Hatred. Murder. Brutality. Pain. Dishonesty. This is what you hear when you turn on the news or go online. It seems that these days there is no escape. One day seems worse than the next. The political climate is discouraging, to say the least. This leads us to believe that our present is bleak and our future is potentially moreso.
Social media is flooded with inciting posts that seem to pit sections of the general public against one another. There is a mistaken notion out there that the lives of any one group or race of people matter more than another. I most definitely disagree and am offended that anyone would think this. I saw a clever anonymous post on social media earlier today that expressed the idea that there are many shades of human beings. The color of skin is merely exterior decoration. All souls are the same color.
So how do we escape this feeling of doom and feel better when the world around us seems to have gone crazy? I for one have vowed to not let the events of the day, no matter how horrid, dictate my life. I cannot let it beat me down. It seems many people are reacting on raw emotion, letting it get the best of them. Of course, mass murders, police brutality and attacks on law enforcement, terrorism, violent protests, etc. are all horrible. Any loss of life is tragic. But we need to rise above it. We need to act and react in a calm manner and think, “How can we make it better?”
As you know, a few weeks ago, the city of Orlando suffered three extreme tragedies, all in the same week. Each day seemed worse than the next, culminating with the death of an innocent 2-year-old boy. And in that case, there was not even someone to blame. No bad guy. I didn’t even know how to direct my grief. As a grandmother of a 2-year-old, I could not even begin to understand how anyone could survive a loss that profound. But even after that horrible week, the sun did rise. The flowers continued to bloom. The world kept turning. And we, the people, kept plugging away.

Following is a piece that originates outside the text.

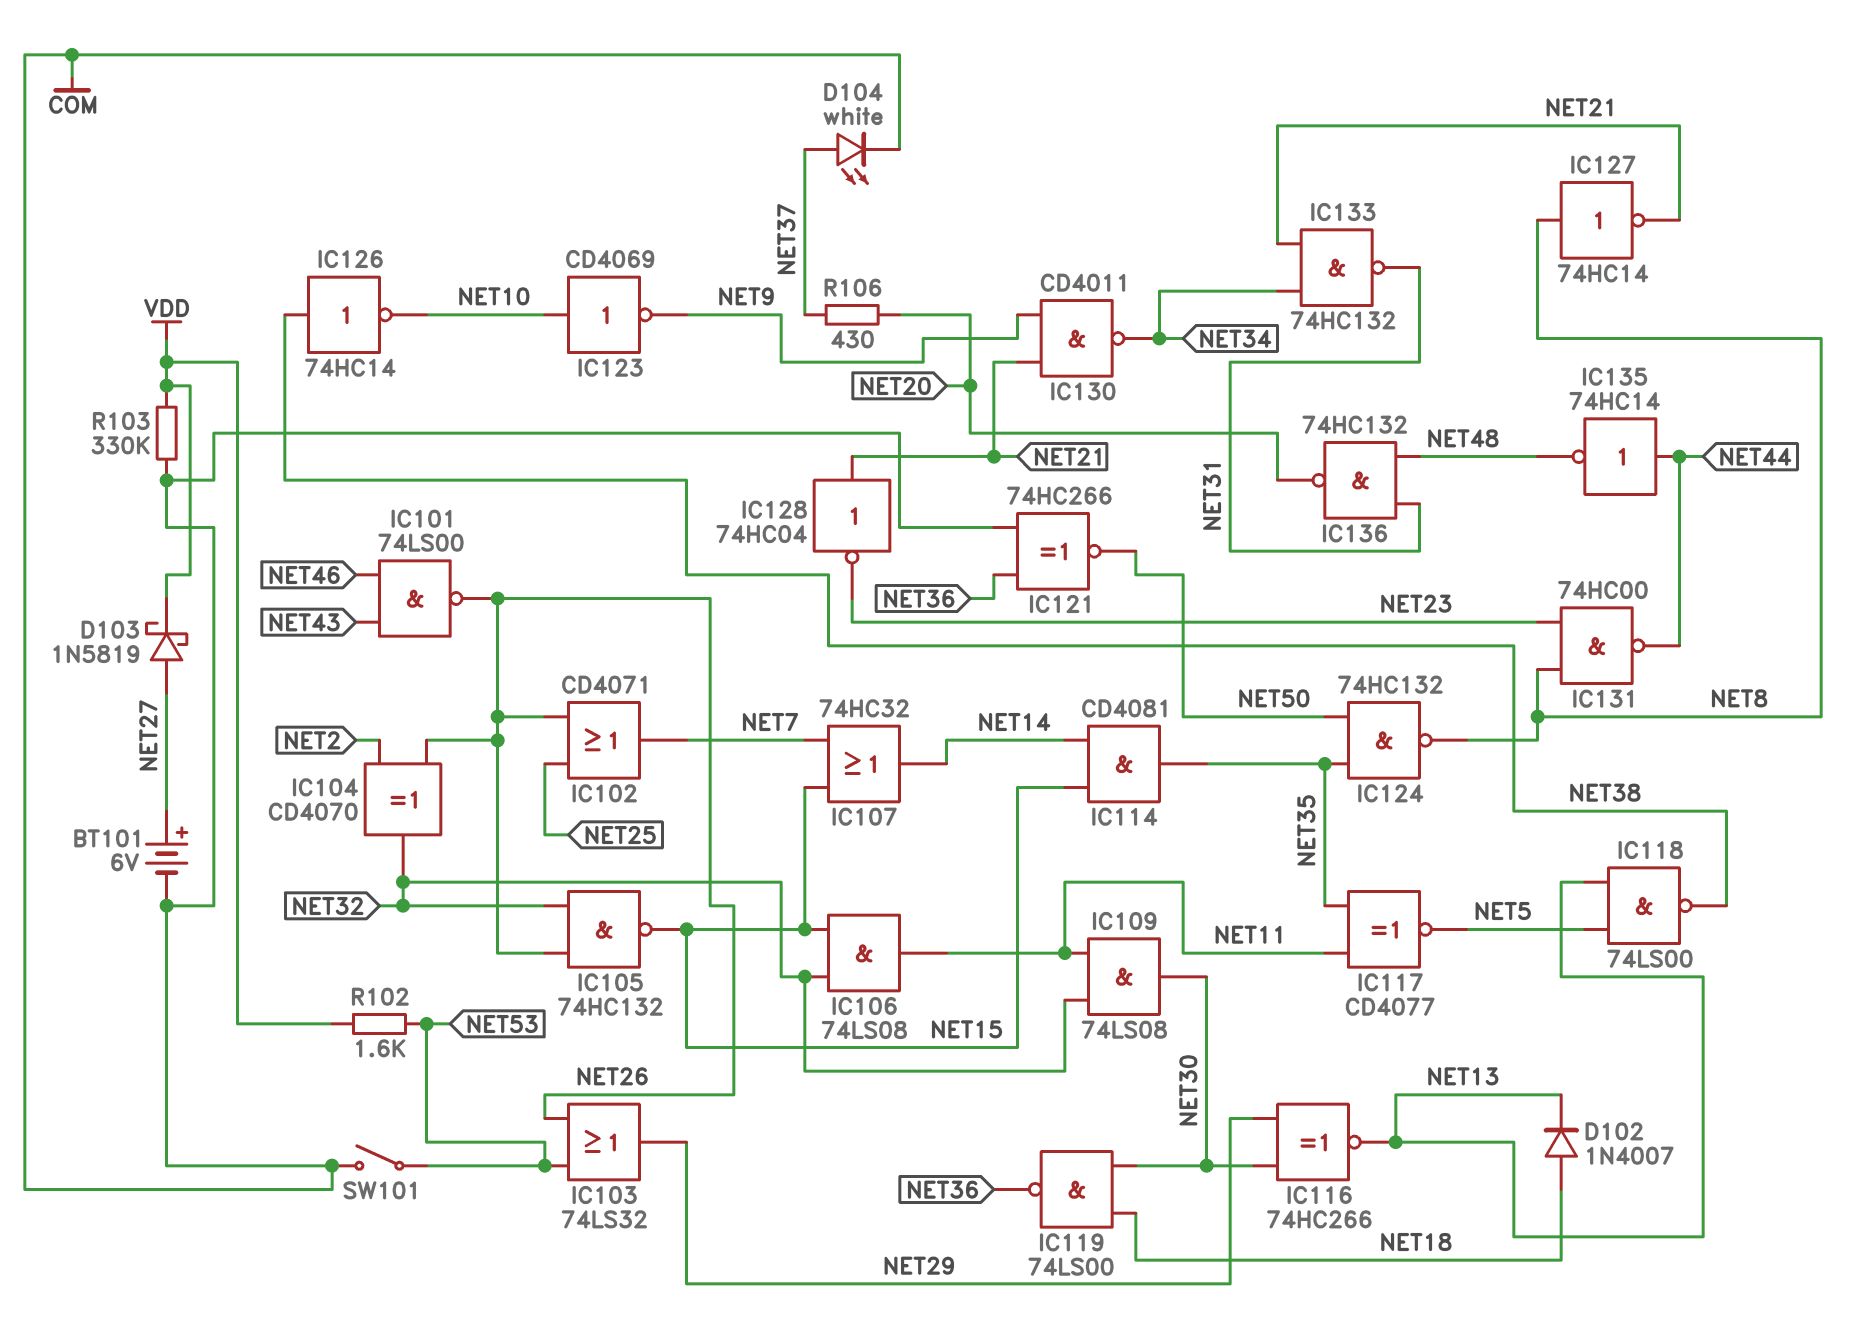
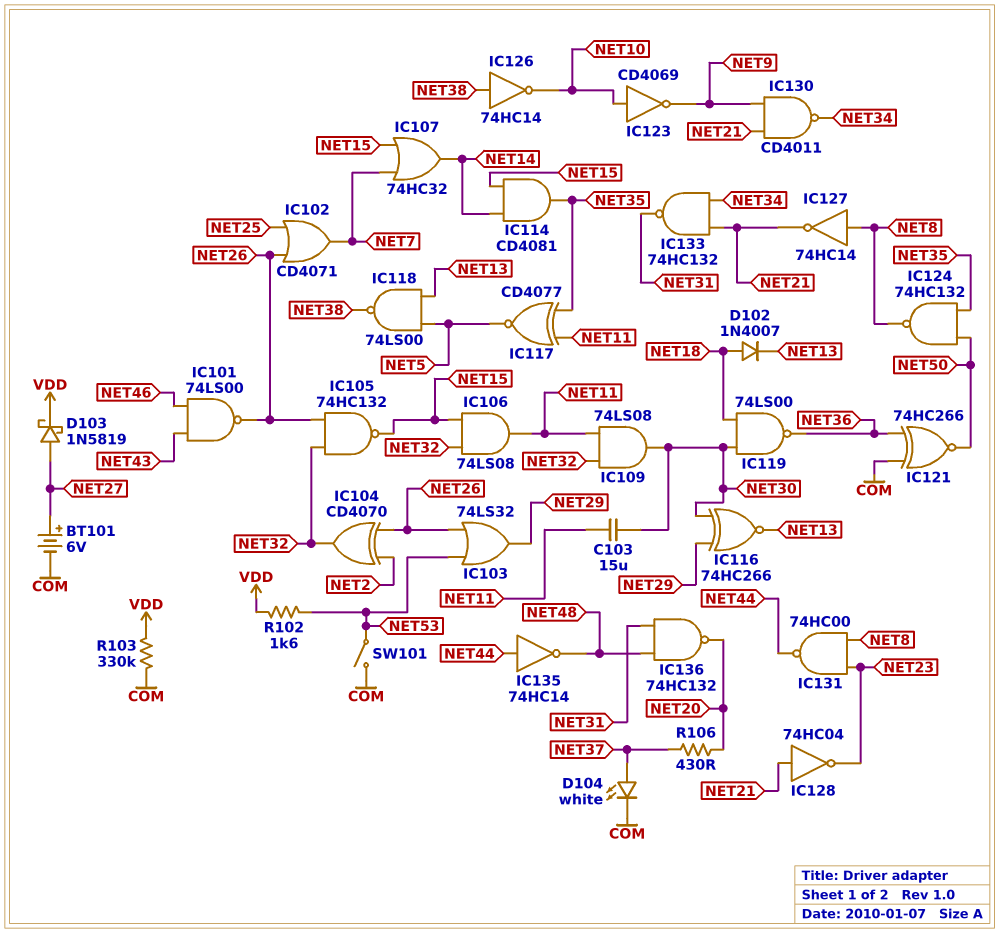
C103: none -> 15uF (NET11, NET30)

That’s what it was like for me. I kept trying to make sense out of a situation that was just senseless.
And then, something unexpected happened.
I attended a concert of 71 children, a church choir visiting from Atlanta, Ga. These kids sang for over an hour, performing an original play that offered a large audience a message of love and of hope. Hope for a future. For these kids, the glass wasn’t empty. It wasn’t even half full. It was overflowing. Their vision for our future was not one of pain and violence, but one of peace and love. Out of the mouths of babes.
And that’s my answer. Focus on the kids. Focus on the ones you love. Hold them close. Support them. Don’t overload yourself with bad news. A tragedy is a horrible thing but learn to walk away from the television broadcasts and social media, which aim to focus solely on the negative. In every tragedy, there are also stories of heroism. Focus on those. Start a campaign of kindness and optimism. Spread good news with upbeat messages rather than commiserating on the bad.
I know, easier said than done. But if we can learn to react this way, we can be the ones who say, “No, I will not succumb to negativity. I will fight for a better world.” As Ghandi once said, “Be the change you want to see in the world.”